1. Chorus: In allen meinen Taten
2. Aria (bass): Nichts ist es spät und frühe
3. Recitative (tenor): Es kann mir nichts geschehen
4. Aria (tenor): Ich traue seiner Gnaden
5. Recitative (alto): Er wolle meiner Sünden
6. Aria (alto): Leg ich mich späte nieder
7. Duet aria (soprano, bass): Hat er es denn beschlossen
8. Aria (soprano): Ich hab mich ihm ergeben
9. Chorale: So sei nun, Seele, deine

== Music ==
In the two choral movements, Bach used the melody of the hymn, but composed music unrelated to the melody in the other cantata movements. The poet wrote the words to fit the well-known tune of "Innsbruck, ich muß dich lassen" by Heinrich Isaac.
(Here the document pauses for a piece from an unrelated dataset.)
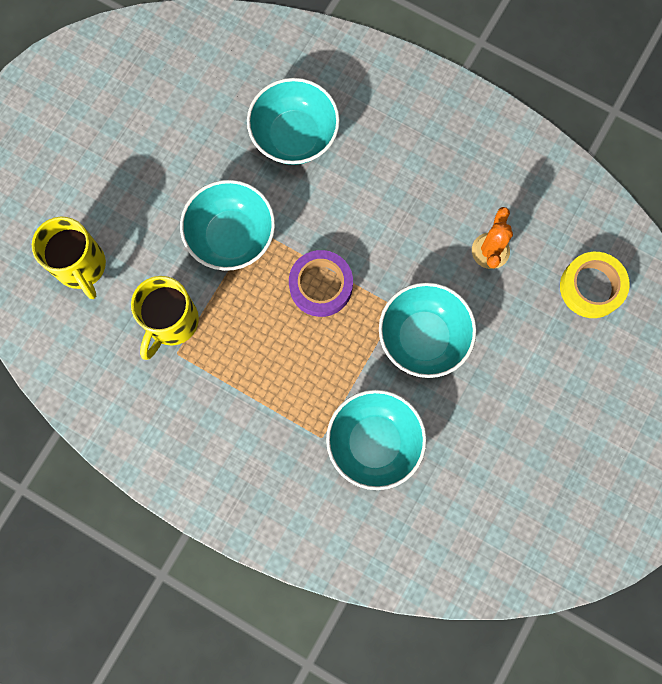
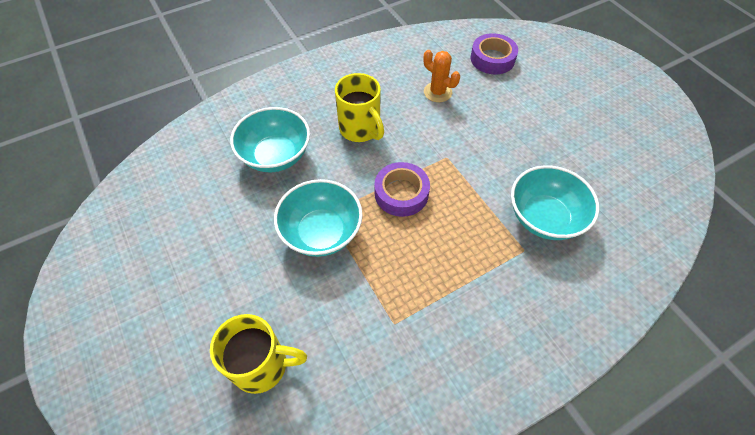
camera: 60 degrees left, 20 degrees down
(171, 322) = (364, 314): yellow mug -> yellow mug (360, 129)
(423, 337) = (477, 152): turquoise bowl -> none
(591, 287) = (492, 59): yellow tape -> purple tape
Bach had used it twice in his St Matthew Passion, in movements 10 (Ich bin's, ich sollte büßen) and 37 (Wer hat dich so geschlagen).

In keeping with a beginning, Bach set the opening chorale fantasia in the style of a French overture, in a sequence slow – fast (fugue), as he had done already as early as in 1714 in Nun komm, der Heiden Heiland, BWV 61, beginning a new liturgical year. The slow section, marked grave, in dotted rhythm is instrumental, in the fast section, marked vivace, the orchestra plays a fugue, to which the soprano sings the cantus firmus of the melody line by line in long notes, whereas the lower voices take part in the imitation of the instrumental motifs. After the last line all voices join in an "urgent homophonic concluding statement".
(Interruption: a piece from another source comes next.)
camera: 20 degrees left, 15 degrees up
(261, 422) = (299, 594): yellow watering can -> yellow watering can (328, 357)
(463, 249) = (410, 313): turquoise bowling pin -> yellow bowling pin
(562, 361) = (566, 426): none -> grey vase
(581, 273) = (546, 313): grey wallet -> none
Bach structured the inner movements, named "versus" (Latin for stanza), as five arias and two recitatives, using the voices from the lowest to the highest, increasing the instrumentation from continuo to obbligato instruments. He kept the structure of the text, two even parts, in all of these movements but the duet which shows a modified da capo form. The recitatives are kept simple, the first (versus 3) is secco, the second (versus 5) is accompanied by the strings. Versus 2 is introduced by a ritornello of the continuo on a theme which the bass picks up. Versus 4 ("Ich traue seiner Gnaden") (I trust His grace) is brightened by a virtuoso violin part, possibly as an image of God's grace. John Eliot Gardiner compares the writing for the violin to that in his sonatas and partitas for solo violin. The strings open versus 6 with motifs illustrating rest and motion, which is obvious when the alto sings: "Leg ich mich späte nieder" (Late do I lie me down), "erwache" (wake up), "lieg oder ziehe fort" (lie still or go forth). Versus 7 is set as a duet with continuo. The ritornello begins with a theme later also used by the voices and ends on a characteristic motif illustrating the resolution of "... then will I uncomplaining unto my fate press on". In the last aria the oboes support the soprano singing in extended melismas "I have surrendered myself to Him".

In the closing chorale, the strings play three independent parts in addition to the four vocal parts, while the oboes play the choral melody, termed "augmenting the luminescent harmony" by Gardiner. Called by Dürr "hymnische Krönung" (hymnal crowning), the movement balances the first movement and adds weight to the summarising text of the final stanza, "To thee be true, o spirit, and trust in Him alone now who hath created thee".

== Selected recordings ==
- Amsterdam Baroque Orchestra & Choir, Ton Koopman. J.S. Bach: Complete Cantatas Vol. 21. Antoine Marchand 2002.
- Gächinger Kantorei / Bach-Collegium Stuttgart, Helmuth Rilling. Die Bach Kantate Vol. 69. Hänssler 1974.
- Holland Boys Choir / Netherlands Bach Collegium, Pieter Jan Leusink. Bach Edition Vol. 9 – Cantatas Vol. 1. Brilliant Classics 1999.
- Monteverdi Choir / English Baroque Soloists, John Eliot Gardiner. Bach Cantatas Vol. 25: Dresden/Sherborne. Soli Deo Gloria 2000.
- Tölzer Knabenchor / Concentus Musicus Wien, Nikolaus Harnoncourt. J.S. Bach: Das Kantatenwerk – Sacred Cantatas Vol. 5. Teldec 1979.